Comic Review: Black Hammer #12

I’m a little irritated with this issue, to be honest with you.

Lots of praise has been thrown this series’ way courtesy of its throwback vibe, its attention to character depth, and its weaving of a complex mystery by way of a simple “Stranded!” trope. And still, Black Hammer is a series that continually absconds readers’ attention, and I tore through this particular book so quickly I was upset that there wasn’t any ****ing more and WHY WASN'T THIS A DOUBLE ISSUE?

Sigh. Anyway. Jeff Lemire and guest artist David Rubin did a hell of a wonderful job with issue 12.

This issue gives the reader a bit more insight into the life of Black Hammer’s daughter, Lucy. Things pick up just after the group of heroes disappeared to the strange remote town, and all of Spiral City is trying to recover from the devastation. In fact, there’s a public memorial for the lost heroes presided over by former hero Doctor Star.

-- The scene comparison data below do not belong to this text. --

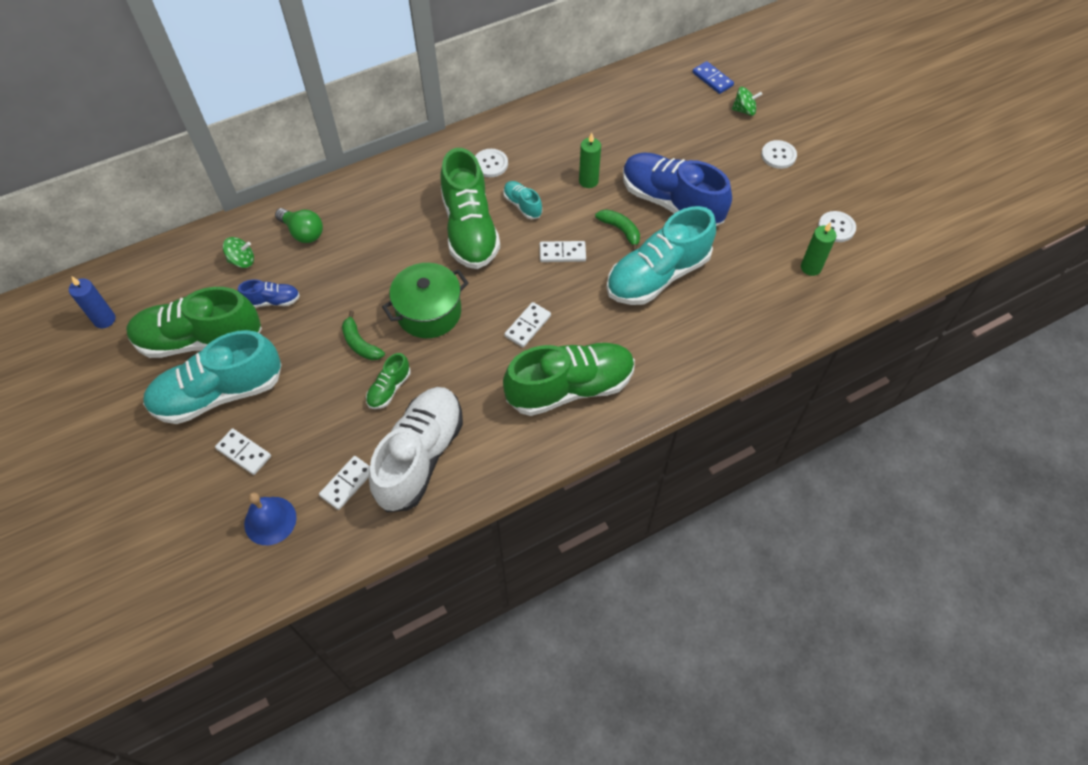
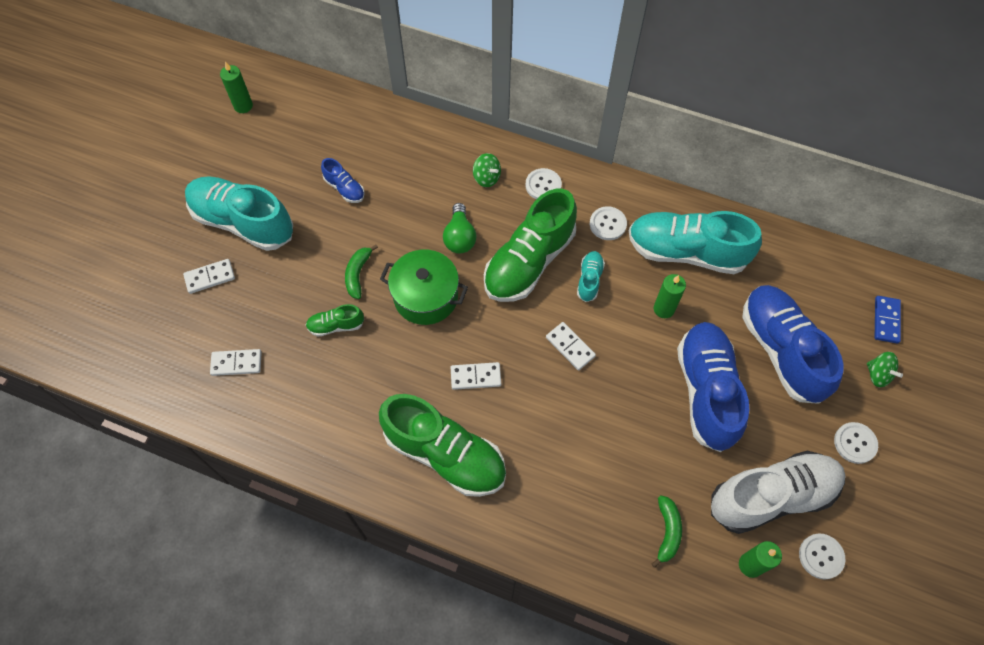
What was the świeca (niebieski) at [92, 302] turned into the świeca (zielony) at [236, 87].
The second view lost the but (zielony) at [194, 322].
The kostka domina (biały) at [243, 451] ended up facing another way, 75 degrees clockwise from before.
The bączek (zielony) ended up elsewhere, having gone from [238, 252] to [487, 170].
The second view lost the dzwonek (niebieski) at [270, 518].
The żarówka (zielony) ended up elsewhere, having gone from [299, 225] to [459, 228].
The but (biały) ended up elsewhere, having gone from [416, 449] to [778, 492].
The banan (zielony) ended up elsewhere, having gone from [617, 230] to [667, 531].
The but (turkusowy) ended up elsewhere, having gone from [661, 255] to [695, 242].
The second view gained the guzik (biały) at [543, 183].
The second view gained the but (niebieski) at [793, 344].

 James Robinson in "Airboy" on left, Jimmy Robinson in "Black Hammer" on right.

James Robinson in "Airboy" on left, Jimmy Robinson in "Black Hammer" on right.

I lost my shit here: this scientist, Jimmy Robinson, really comes across as an homage to masterful comic scribe James Robinson. This character bears an uncanny resemblance to Robinson’s portrayal in the criminally underrated Airboy series, as well as throwing a “Star” into his hero name to reference his seminal work in DC’s Star Man series. Also? Robinson’s writing seems to really shine when he takes on vintage characters.

Rubin does a terrific job here in place of series regular Dean Ormston. His characters are chock full of emotion, and his Lucy is exceptionally empathetic as she ages. He really gets into the vibe of the story, and since he’s also inking and coloring the story you really get a pure artistic experience - The Hall of Hammer scenes were especially well rendered. It’s a real treat to have him on art duties for this book.

Rubin also nails the panel layouts during this story, which really emphasizes Lemire’s narrative. It’s all plotted very well, especially the heart-breaking dinner scene between Lucy and her mom – Lucy is sick of having to basically gloss over what her dad REALLY did while he was alive. She wants the world to know how special she was, and how proud she is to be his daughter. The mom’s rationalization makes complete sense, but that doesn’t make this scene any less powerful.

Issue number 12 is a great break from the main narrative, especially after the desperate actions from Golden Gail and Barbalien in the previous issue. However, it’s just as emotionally resonant, keeping in step with the gut-punches this series doles out. One simply can’t say enough about this series, and this issue, gift-wrapped in stunning detail by Rubin, really claws at your brain.